Hurrah!! All deliberately done on a known archaeological site.

TAKE A GOOD LOOK at this behaviour, for these are precisely the sort of people the PAS wants to grab more and more millions of public quid to make into the "partners" of the British Museum, archaeological heritage professionals and to whom they want us all to entrust the exploitation of the archaeological record. Take a good look and decide what you think about that as a "policy". 


angelo di ragusa said...

Yes, quite...... but would have this hoard ever come to light in any other way ? Not a perfect excavation agreed, but far more numismatic importance than archaeological.

Paul Barford said...

When the hoard is fully published by the investigating archaeologist Ms Tyrrell with die links, wear pattern and other studies as is the modern approach, we will see just what that "numismatic importance" actually is. We will see whether the way it was hoiked helped or hindered understanding its structure, nature and context of deposition.

Of course there is no lack of coin hoards with precisely these coins in them, we have a lot around the Baltic Sea for example. It remains to be seen just what this umpteenth hoiked one adds to the picture they present.

In the meanwhile, I'd note that this comment is again an object-centred one, focusing on the "what" rather than the how and the wider context. I am interested in discussing current policies, in getting more widespread 'best practice', in whether we should be targeting known sites at all. Mr de Ragusa is apparently only interested in someone getting their hands on the coins.

What is the nature of that site - what was happening there in the tenth and eleventh centuries that this large hoard was deposited there?

Unknown said...

The photo you have of the hole, is not the finished dig, they dug out a big trench around it ,before they unearthed slowly and carefully, there are pictures on there web site. The hoard was found and recovered, that is all that matters

Paul Barford said...

Oh yes? Go on Adam, give us a link to the specific photos on their (sic) website, You mean somewhere here ?

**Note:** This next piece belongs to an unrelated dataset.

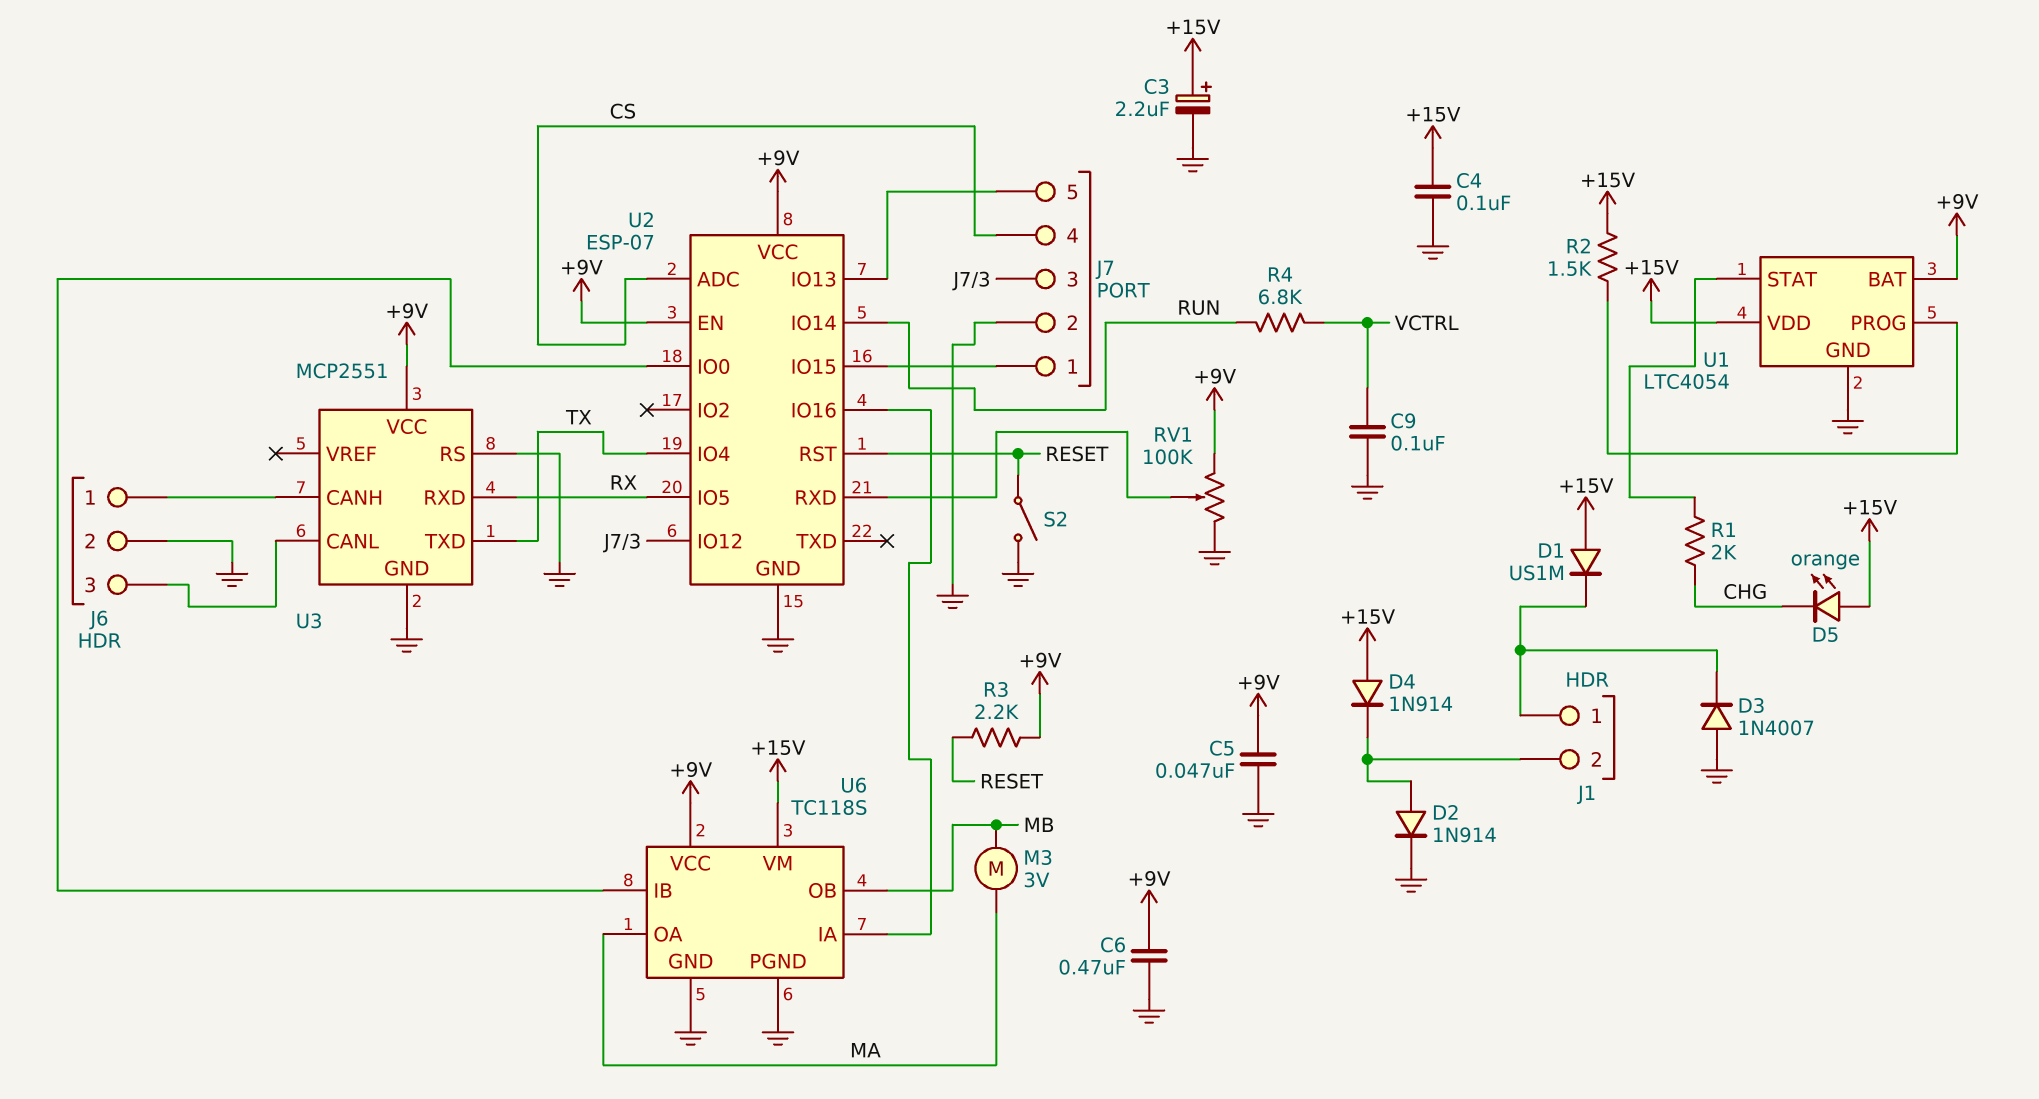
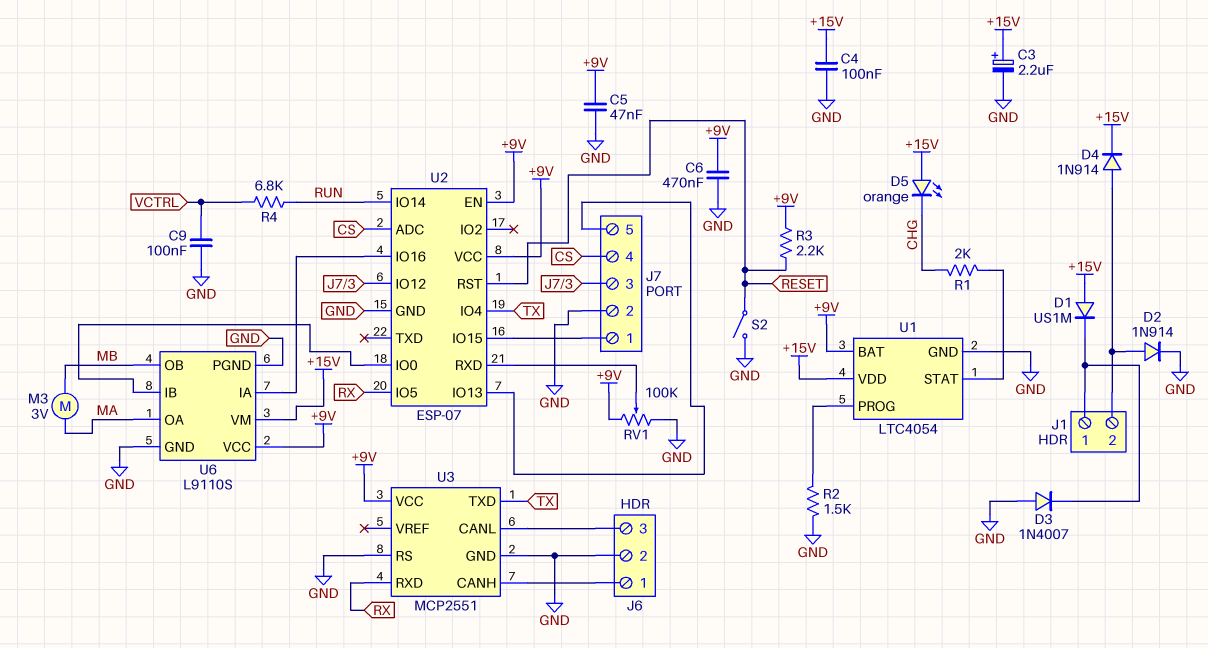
D4: diode 1N914 (A +15V, K J1/2) -> diode 1N914 (A J1/2, K +15V)
R2: 1.5k (+15V, U1/PROG) -> 1.5k (GND, U1/PROG)
U6: TC118S -> L9110S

"Slowly and carefully" does not involve the use of orange carrier bags. When the local newspaper reporter got there - by which time the carrier bag was almost full, the shots of the scramble to fill it shown no big hole, no peopl;e standing around with suitable tools t dig said alleged big hole, and no big spoil heap of soil removed from the big hole which therefore in the lack of hard evidence slips into the realm of tekkie myth-making. Anyway when Ros Tyrrell publishes the report of her "excavation" we will see from the plans and photos what she and her digging "partners" did there.